AI system solves SAT geometry questions as well as average American 11th-grade student

An AI system that can solve SAT geometry questions as well as the average American 11th-grade student has been developed by researchers. The system, called GeoS, uses a combination of computer vision, natural language processing to read and understand text, and a geometric solver.
 
If these results were extrapolated to the entire Math SAT test, the computer roughly achieved an SAT score of 500 (out of 800), the average test score for 2015. These results, presented at the 2015 Conference on Empirical Methods in Natural Language Processing (EMNLP) in Lisbon, Portugal, were achieved by GeoS solving unaltered SAT questions that it had never seen before and that required an understanding of implicit relationships, ambiguous references, and the relationships between diagrams and natural-language text.
 
The best-known current test of an AI’s intelligence is the Turing test, which involves fooling a human in a blind conversation. “Unlike the Turing Test, standardized tests such as the SAT provide us today with a way to measure a machine’s ability to reason and to compare its abilities with that of a human,” said Oren Etzioni, CEO of AI2. “Much of what we understand from text and graphics is not explicitly stated, and requires far more knowledge than we appreciate.”
 
GeoS is the first end-to-end system that solves SAT plane geometry problems.
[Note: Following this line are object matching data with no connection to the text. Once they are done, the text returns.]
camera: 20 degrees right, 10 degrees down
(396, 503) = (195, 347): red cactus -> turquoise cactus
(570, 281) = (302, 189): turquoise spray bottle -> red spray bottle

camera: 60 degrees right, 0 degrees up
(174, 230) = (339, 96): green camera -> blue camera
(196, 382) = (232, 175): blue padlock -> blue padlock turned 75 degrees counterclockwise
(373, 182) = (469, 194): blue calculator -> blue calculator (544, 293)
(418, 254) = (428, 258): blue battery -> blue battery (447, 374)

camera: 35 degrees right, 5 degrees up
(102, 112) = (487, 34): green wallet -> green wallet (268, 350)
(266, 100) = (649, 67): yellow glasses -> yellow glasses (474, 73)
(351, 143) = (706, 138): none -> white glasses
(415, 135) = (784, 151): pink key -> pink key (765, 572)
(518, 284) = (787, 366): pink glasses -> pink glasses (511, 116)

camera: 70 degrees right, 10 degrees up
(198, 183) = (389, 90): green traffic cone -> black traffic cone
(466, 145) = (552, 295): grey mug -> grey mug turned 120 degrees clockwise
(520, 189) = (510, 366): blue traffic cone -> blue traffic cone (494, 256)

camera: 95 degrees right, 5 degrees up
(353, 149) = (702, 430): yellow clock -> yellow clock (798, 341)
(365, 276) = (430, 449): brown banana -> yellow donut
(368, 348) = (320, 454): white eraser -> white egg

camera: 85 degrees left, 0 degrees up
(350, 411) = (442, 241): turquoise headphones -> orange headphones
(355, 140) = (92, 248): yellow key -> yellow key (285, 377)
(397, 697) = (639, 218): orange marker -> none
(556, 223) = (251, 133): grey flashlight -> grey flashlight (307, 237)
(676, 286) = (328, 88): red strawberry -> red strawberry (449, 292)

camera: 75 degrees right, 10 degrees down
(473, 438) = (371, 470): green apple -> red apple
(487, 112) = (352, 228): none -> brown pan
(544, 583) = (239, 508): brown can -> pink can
It does this by first interpreting a geometry question by using the diagram and text in concert to generate the best possible logical expressions of the problem, which it sends to a geometric solver to solve. Then it compares that answer to the multiple-choice answers for that question.
 
This process is complicated by the fact that SAT questions contain many unstated assumptions. For example, in top example in the SAT problem above, there are several unstated assumptions, such as the fact that lines BD and AC intersect at E. GeoS had a 96 percent accuracy rate on questions it was confident enough to answer. AI2 researchers said they are moving to solve the full set of SAT math questions in the next three years.
 
An open-access paper outlining the research, “Solving Geometry Problems: Combining Text and Diagram Interpretation,” and a demonstration of the system’s problem-solving are available. All data sets and software are also available for other researchers to use.
 
The researchers say they are also building systems that can tackle science tests, which require a knowledge base that includes elements of the unstated, common-sense knowledge that humans generate over their lives.